The data were presented, starting in May 2014, to the Ghana AIDS Commission and the representatives of the US Centers for Disease Control and Prevention, along with police, narcotics control agencies, the Ghana Health Service, and others.
“We’re trying to spread the word about the drug injector study” in hopes that Ghana will consider needle exchange and methadone programs, which don’t exist now, says Beard, who joined the team in a presentation at the third National HIV/AIDS Research Conference sponsored by the Ghana AIDS Commission in September 2013.
In many ways, the team’s findings are already making a difference, says Kimberly Green, Ghana country director and chief of party of the SHARPER project. For one thing, the BU/KNUST study of young female sex workers “helped us to develop an intervention specifically for this population, including peer education” focused on improving knowledge of HIV prevention and sexual and reproductive health, says Green. While her NGO had focused mostly on HIV prevention among young MSM, the key populations study of older MSM inspired SHARPER to use social media to reach these men as well. And the BU/KNUST team’s small study of younger MSM raised “issues we were not addressing in our prevention program—issues like self-esteem, mental health, and drug and alcohol abuse,” Green says. “We developed specific peer education training on these issues, which were very well received among young men who have sex with men.” She adds that one of the participants said, “For the first time, I learned that I could feel good about myself and that I could be respected.”
Revealing as they can be, qualitative studies have notable drawbacks. “We have this really good data, with a lot of people paying attention to it,” says Beard. “But we don’t have magnitude.” In their presentation to the Ghana AIDS Commission, the researchers describe “tension between doing studies that are short and sharp and the desire to talk to more people and ask more questions.” And as with anthropological research, the data are not generalizable; they are “specific only to that population at that time,” says Beard. But, she adds, “we can use qualitative data to hypothesize that our findings are also applicable in Accra or Cape Coast,” another Ghanaian city. The key here, she says, “is that qualitative research helps us to understand better what questions to ask and how to word them when doing quantitative research, and it also helps us to understand the nuances underlying the numbers.”
The study results will trigger new thinking among Ghanaian clinicians and researchers.
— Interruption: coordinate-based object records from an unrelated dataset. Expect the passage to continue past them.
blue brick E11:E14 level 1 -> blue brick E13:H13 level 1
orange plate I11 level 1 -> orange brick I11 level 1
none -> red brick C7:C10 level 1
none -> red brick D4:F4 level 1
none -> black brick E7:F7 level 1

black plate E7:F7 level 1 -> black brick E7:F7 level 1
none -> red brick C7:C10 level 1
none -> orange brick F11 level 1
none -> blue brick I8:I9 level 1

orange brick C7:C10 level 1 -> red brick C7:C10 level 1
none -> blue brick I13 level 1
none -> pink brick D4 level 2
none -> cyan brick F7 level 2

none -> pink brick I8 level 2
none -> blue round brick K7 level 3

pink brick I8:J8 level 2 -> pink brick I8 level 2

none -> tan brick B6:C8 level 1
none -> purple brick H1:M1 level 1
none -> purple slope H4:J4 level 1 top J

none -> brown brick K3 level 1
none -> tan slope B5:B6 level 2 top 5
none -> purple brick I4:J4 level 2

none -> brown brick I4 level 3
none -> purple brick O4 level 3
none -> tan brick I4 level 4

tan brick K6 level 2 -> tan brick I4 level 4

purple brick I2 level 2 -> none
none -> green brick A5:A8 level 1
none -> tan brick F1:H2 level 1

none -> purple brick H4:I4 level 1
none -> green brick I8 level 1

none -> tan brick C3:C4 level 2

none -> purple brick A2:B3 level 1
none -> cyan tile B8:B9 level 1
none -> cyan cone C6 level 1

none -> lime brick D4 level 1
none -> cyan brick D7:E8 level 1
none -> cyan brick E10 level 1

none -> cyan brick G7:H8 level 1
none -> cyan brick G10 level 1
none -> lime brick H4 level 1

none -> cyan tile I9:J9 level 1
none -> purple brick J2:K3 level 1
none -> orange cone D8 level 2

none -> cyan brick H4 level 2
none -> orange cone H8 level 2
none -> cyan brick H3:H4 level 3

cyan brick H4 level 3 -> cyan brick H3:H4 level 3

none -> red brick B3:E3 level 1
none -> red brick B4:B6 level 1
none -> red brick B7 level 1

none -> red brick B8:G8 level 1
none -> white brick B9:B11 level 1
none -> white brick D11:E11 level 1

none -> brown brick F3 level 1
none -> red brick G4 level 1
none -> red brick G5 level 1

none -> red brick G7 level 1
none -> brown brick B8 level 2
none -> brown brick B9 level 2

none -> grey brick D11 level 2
For example, the term “sharing needles” is used globally in public health surveys, but subjects can interpret it in different ways, the researchers found. “The language around public health is our own language, which ends up going into these large surveys: Have you ever shared needles?” Larger studies couldn’t do “the sort of probing that was our whole purpose,” says Beard. In fact, the BU/KNUST study, by virtue of its intimacy, provided information big data could not.
“What’s great about these studies is that they not only inform program and policy issues but the development of questionnaires that are valid,” says Messersmith. “So surveys that actually get at what you are trying to measure get it right. Among drug injectors, for example, an HIV epidemic can go from zero to 75 percent in a couple of years, so if you don’t get to it soon, then it can be devastating. We can’t wait. It’s not ethical to wait.”